Produzem, vendem, compram, acumulam e gozam... Ciclos econômicos repetitivos, as relações humanas e sociais centradas nessa lógica mercantil sexual gozante herdada e adquirida, imperativa na humanidade, na esperança de que, assim fazendo infindavelmente, os sujeitos vendedores e seus respectivos compradores encontrem os seus objetos libidinais no mercado sexual global, pois essa economia libidinal sem garantias nem lastros monetários em seu cerne faz com que os sujeitos envolvidos na trama armada pela mentalidade histórica do capitalismo selvagem indelével escoem apenas parte da produção material libidinal, inflacionando o mercado subjetivo humano, acarretando o constante acúmulo da tensão pulsional tanto na subjetividade produtiva quanto na consumidora, dificultando um possível encontro orgástico, haja vista o desequilíbrio entre oferta e procura, com a Psicanálise, entre o desejo e a sua realização impossível. Parece que estoque libidinal represado e o gozo do consumo desvairado não respeitam nenhuma lei regulatória senão a sua própria lei tirana de produção e consumo a todo custo.

Não foi à toa que Freud nos disse que o pior inimigo do homem é o próprio homem, portanto não são as necessidades materiais, a fome ou o nosso próprio corpo decadente, mas o outro ser humano, aquele com o qual se ilude e se frustra, tendo em vista a impossibilidade de completude, pois o outro, mais cedo ou mais tarde se revela um ser faltoso, "sem cash libidinal suficiente", porém castrado ou denegador de sua incompletude. Ou se é portador imaginário de uma força monetária e sexual, ainda assim ele permanece incompleto, pois a sua suposta potência capital libidinal não se satisfaz plenamente com os seus objetos cumulativos, muito menos tem o poder de encanto sexual permanente, o espelho sempre se trinca.

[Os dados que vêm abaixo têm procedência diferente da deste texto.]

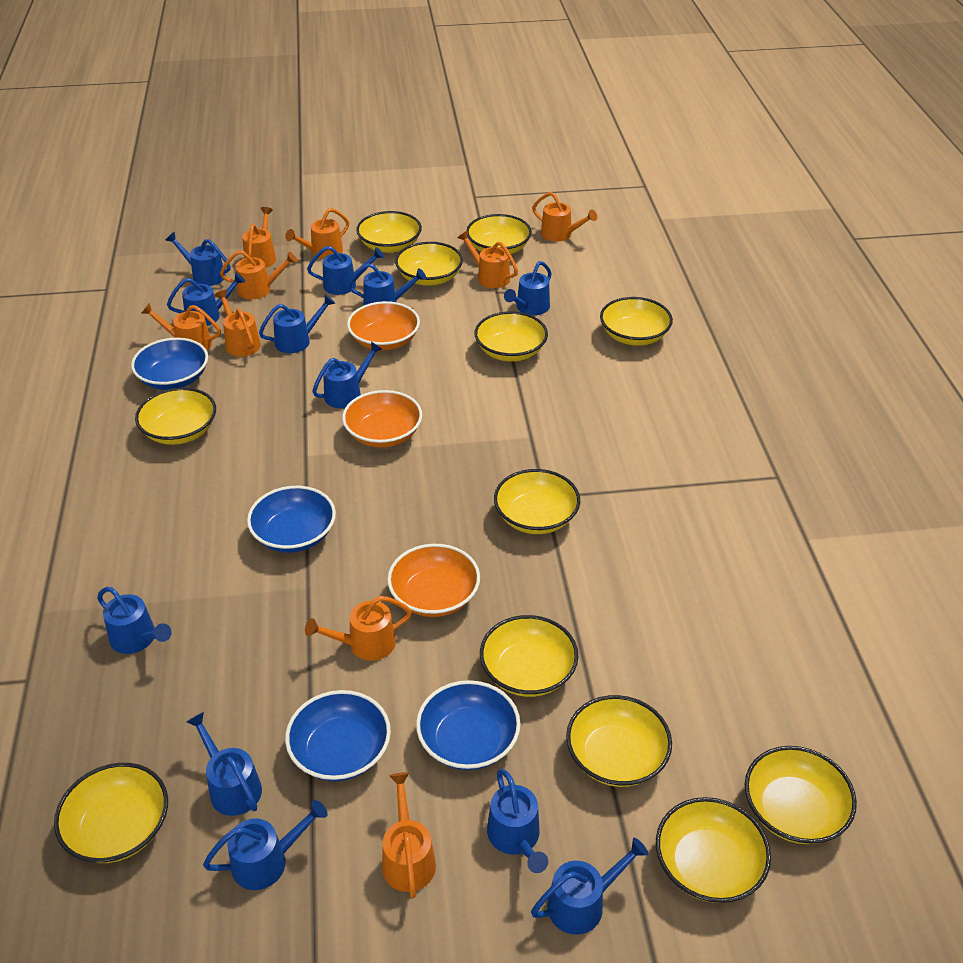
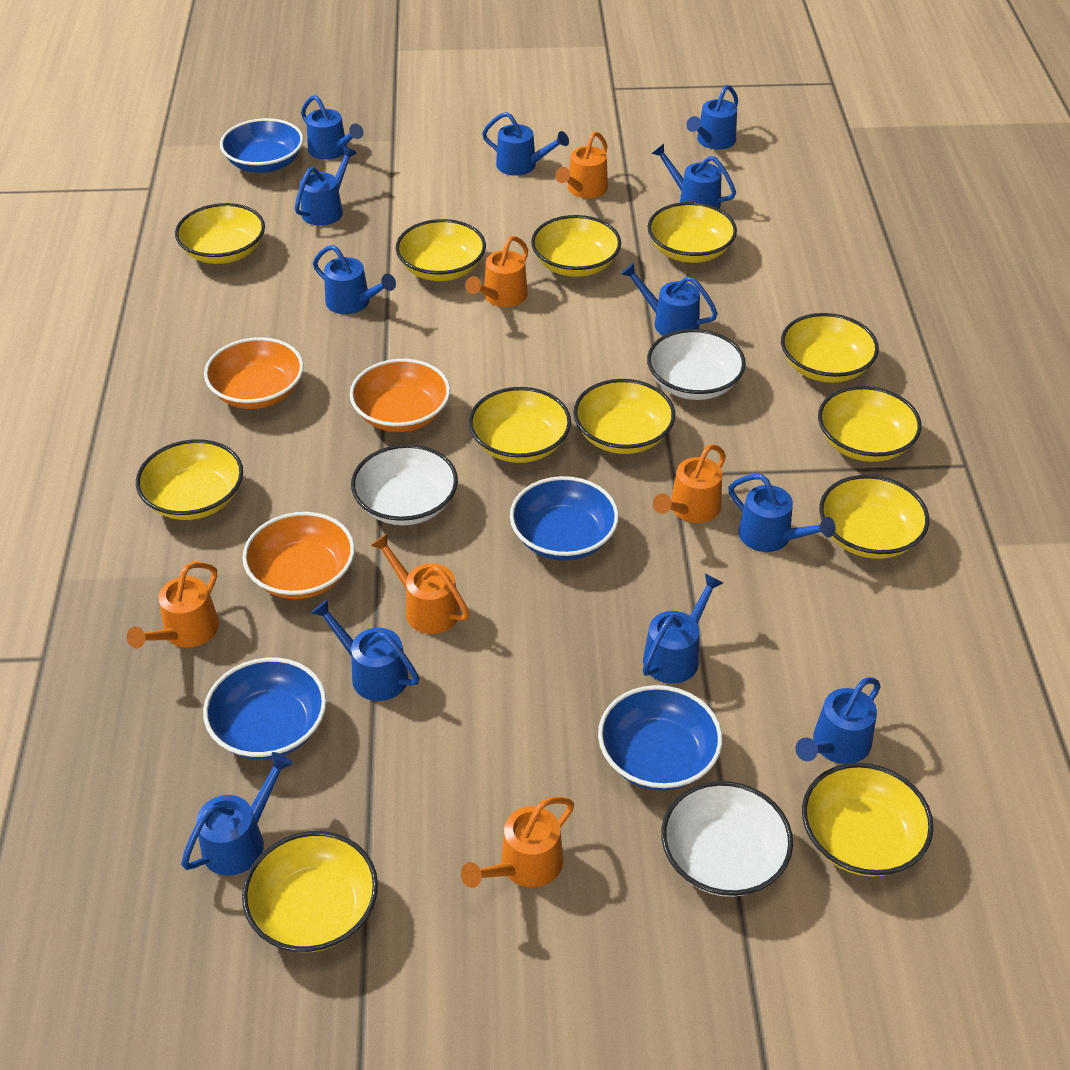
orange watering can: 9 -> 6
white bowl: 0 -> 3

Afora a importância das teorias econômicas racionalistas, hoje já se vê claramente a utilização, de forma perversa, de certos pressupostos psicanalíticos aplicados ao mercado, como a desesperada transformação fetichista dos objetos de consumo em "objetos causa do desejo" – "objeto a" para o psicanalista Jacques Lacan (1901-1981) –, disseminando que se esses objetos ofertados e "fetichizados" forem consumidos, se pode ser feliz plenamente, pois ao adquiri-los é possível atingir o clímax do orgasmo material e sexual.

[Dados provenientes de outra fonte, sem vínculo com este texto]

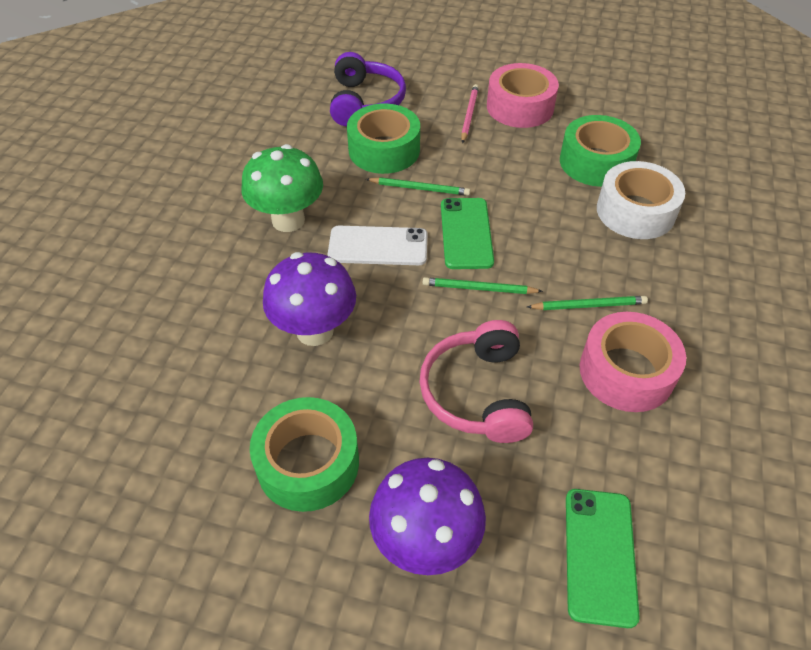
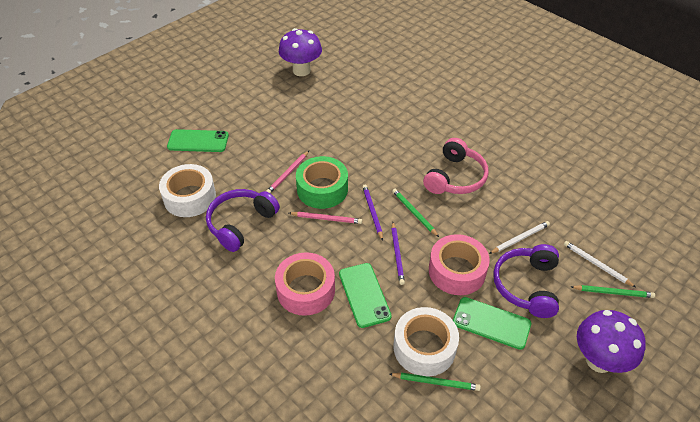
green mushroom: 1 -> 0
green phone: 2 -> 3
green tape: 3 -> 1
pink pencil: 1 -> 2
purple headphones: 1 -> 2
purple pencil: 0 -> 2
white pencil: 0 -> 2
white phone: 1 -> 0
white tape: 1 -> 2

Todavia, o merchandising perpetuador e mantenedor do establishment global em poder dos produtores e acumuladores de fezes (capital), estuprando as subjetividades e corrompendo o desejo dos "sujeitos mão de obra consumidora alienada", jamais comunicará nas prateleiras dos shoppings e supermercados que os seus produtos ofertados são um grande engano objetal sexual produzido pelas táticas de mercado, fraudando a voraz libido que não se engana, pois ela não conhece as leis regulatórias do mercado, apenas os "sujeitos adestrados" trocam "lebres por coelhos", embora empanturrar-se de lebres não garanta orgasmos múltiplos.

Nem de coelhos ...

Talvez uma certa castração operacional subjetiva se faça necessária, tanto para a queda do poder fálico capitalista quanto da orgia gozante mercantil libidinosa da potência consumista.

De fato, talvez a realidade humana não se permita a esse corte subjetivo à sua promiscuidade gozosa sadomasoquista e fetichista, embora todos os romances, poemas e novelas escancarem cotidianamente o impossível do amor, do encontro sexual e do grande engodo do capital centrado na falácia do poder narcisista e do desejo sem ética.

O capitalismo assim visto é um sintoma sexual, o "mal-estar da civilização" – Freud.

O desejo econômico é um desejo sexual impossível.